Dad wasn’t listening, though. He picked up his hat and turned to go out the door. That’s when Mum jumped up and grabbed his arm. She screamed at him to stop and just think – please, think about what you’re doing. He pushed her off, so she kind of stumbled backwards a bit, but she was fast. She got her balance and kind of threw herself between Dad and the door, so he couldn’t get out. Dad said, ‘Get out of my way, Sue. Now.’ But Mum wasn’t budging. She told him there was no way she was going to let him out of the house until he had calmed down. ‘You kill him, you’ll get life. D’you hear me? Life. What bloody use will you be to us then? You know what it’s like. The law’s different nowadays – they listen to the Blackfellas. You so much as lay a finger on him and they’ll lock you up and throw away the key.’

I don’t remember doing it, but when Dad shoved Mum I must have opened the bedroom door because when Dad threw his gun on the floor, I was standing in the dining room. He kind of shouted – not words that I could recognise, more of a real loud moan. Then he pushed past Mum, so he could get out of the house. Mum ran out after him. I could hear her shouting, ‘Derek! Derek! Come back. Just come back. Please. We need to talk—’ The ute’s engine started and I heard the wheels screech as he raced out of the yard. I went over to the door and saw Mum trying to run after him, but she kind of slipped on the dirt, and was left on the ground in Dad’s dust cloud.

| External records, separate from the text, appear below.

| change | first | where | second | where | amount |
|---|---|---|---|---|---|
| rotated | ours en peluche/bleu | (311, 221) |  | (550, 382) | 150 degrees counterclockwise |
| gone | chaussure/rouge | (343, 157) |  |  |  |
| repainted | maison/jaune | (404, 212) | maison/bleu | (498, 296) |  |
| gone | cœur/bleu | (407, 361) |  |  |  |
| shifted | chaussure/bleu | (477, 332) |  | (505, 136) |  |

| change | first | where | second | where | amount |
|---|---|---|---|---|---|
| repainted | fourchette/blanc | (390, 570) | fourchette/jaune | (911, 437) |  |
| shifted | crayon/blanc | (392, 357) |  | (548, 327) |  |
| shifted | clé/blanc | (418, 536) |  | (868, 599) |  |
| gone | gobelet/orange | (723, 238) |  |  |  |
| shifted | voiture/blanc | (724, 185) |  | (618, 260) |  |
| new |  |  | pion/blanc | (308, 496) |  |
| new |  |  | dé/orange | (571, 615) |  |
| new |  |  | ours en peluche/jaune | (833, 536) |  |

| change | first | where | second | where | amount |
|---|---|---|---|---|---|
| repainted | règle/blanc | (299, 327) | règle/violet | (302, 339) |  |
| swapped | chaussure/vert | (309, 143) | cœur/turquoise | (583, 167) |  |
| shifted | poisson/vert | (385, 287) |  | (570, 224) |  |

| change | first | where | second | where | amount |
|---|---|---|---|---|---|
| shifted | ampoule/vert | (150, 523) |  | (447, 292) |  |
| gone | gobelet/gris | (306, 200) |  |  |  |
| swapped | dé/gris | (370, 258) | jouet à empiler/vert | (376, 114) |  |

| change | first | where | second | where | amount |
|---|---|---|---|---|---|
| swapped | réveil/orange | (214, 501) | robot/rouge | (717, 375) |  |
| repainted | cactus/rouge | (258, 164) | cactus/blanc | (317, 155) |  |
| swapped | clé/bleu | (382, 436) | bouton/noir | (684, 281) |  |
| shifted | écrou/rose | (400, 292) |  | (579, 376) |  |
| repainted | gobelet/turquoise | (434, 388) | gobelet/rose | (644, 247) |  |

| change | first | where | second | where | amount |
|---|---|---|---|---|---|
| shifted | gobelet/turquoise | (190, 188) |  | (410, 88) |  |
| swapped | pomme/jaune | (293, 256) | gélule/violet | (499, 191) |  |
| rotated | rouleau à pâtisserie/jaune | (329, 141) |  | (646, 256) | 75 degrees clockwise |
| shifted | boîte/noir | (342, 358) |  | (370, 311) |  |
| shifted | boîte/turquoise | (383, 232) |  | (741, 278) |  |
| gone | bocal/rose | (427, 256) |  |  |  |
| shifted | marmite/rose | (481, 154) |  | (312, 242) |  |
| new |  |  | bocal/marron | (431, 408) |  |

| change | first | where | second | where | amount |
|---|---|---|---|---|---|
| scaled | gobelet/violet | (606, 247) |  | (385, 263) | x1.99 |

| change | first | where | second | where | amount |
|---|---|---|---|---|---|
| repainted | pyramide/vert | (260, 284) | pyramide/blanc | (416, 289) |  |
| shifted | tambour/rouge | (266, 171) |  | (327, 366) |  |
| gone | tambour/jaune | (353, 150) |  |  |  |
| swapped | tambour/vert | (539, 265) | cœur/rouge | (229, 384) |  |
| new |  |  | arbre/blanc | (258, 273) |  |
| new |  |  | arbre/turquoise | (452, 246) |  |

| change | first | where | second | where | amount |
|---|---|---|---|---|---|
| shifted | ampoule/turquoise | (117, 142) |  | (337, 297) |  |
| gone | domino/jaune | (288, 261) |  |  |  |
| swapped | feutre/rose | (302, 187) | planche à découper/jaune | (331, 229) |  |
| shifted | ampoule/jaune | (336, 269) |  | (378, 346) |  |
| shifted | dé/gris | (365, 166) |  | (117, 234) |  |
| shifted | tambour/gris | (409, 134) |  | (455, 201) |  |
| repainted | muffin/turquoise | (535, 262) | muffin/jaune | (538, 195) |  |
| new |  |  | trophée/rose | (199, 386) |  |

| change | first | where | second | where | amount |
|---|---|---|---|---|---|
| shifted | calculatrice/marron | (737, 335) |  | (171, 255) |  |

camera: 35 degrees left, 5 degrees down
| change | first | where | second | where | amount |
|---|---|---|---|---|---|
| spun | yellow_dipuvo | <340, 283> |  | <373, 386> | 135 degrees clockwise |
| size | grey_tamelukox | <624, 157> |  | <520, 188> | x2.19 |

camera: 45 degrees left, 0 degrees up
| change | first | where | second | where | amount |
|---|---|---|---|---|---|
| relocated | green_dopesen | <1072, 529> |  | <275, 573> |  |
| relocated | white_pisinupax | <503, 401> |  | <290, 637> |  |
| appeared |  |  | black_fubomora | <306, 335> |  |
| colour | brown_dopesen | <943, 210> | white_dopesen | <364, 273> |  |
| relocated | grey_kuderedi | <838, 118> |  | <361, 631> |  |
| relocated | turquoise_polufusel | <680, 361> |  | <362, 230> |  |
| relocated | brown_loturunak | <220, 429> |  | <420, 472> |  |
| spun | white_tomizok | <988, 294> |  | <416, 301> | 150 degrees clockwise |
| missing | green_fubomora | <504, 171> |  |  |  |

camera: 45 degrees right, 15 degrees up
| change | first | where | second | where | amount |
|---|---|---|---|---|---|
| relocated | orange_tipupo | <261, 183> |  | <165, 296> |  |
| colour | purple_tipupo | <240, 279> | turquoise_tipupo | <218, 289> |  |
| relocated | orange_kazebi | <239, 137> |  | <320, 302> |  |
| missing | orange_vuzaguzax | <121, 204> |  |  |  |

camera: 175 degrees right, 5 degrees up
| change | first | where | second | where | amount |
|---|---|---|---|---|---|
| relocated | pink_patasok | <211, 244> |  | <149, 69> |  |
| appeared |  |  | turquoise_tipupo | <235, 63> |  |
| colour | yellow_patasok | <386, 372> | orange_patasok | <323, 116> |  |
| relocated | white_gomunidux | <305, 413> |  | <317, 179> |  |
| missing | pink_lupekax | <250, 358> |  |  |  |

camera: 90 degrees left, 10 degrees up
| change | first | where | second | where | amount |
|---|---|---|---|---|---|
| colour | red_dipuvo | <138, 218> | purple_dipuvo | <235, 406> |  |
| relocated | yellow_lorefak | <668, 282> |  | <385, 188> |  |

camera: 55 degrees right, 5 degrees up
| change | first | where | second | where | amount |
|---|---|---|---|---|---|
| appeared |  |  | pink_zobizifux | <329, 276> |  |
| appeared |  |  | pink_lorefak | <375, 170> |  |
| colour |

I ran out to help her. She was kind of like a crumpled-up piece of dirty paper, like something you’d find at the tip. She was crying too. Sobbing. A bit like when it was Jonny’s funeral. I asked if she was OK but she didn’t answer. She just got to her feet and walked slowly back into the house. Sissy was still at the dining-room table. Like she didn’t dare move. She was staring straight ahead, and although she wasn’t making any sound tears were running down her cheeks. Mum sat down next to her. I stood there for a minute, not knowing what to do, so I went back to my room.

I sat on my bed and wished I was somewhere with Jonny, just the two of us with the stars, far away from Timber Creek and Sissy’s belly. I took out his cattle book, a handful of his soldiers and his favourite dinky car – a Toyota, all chipped and worn. I slid on my back under the darkness of his bed and held Jonny’s things tightly to my chest.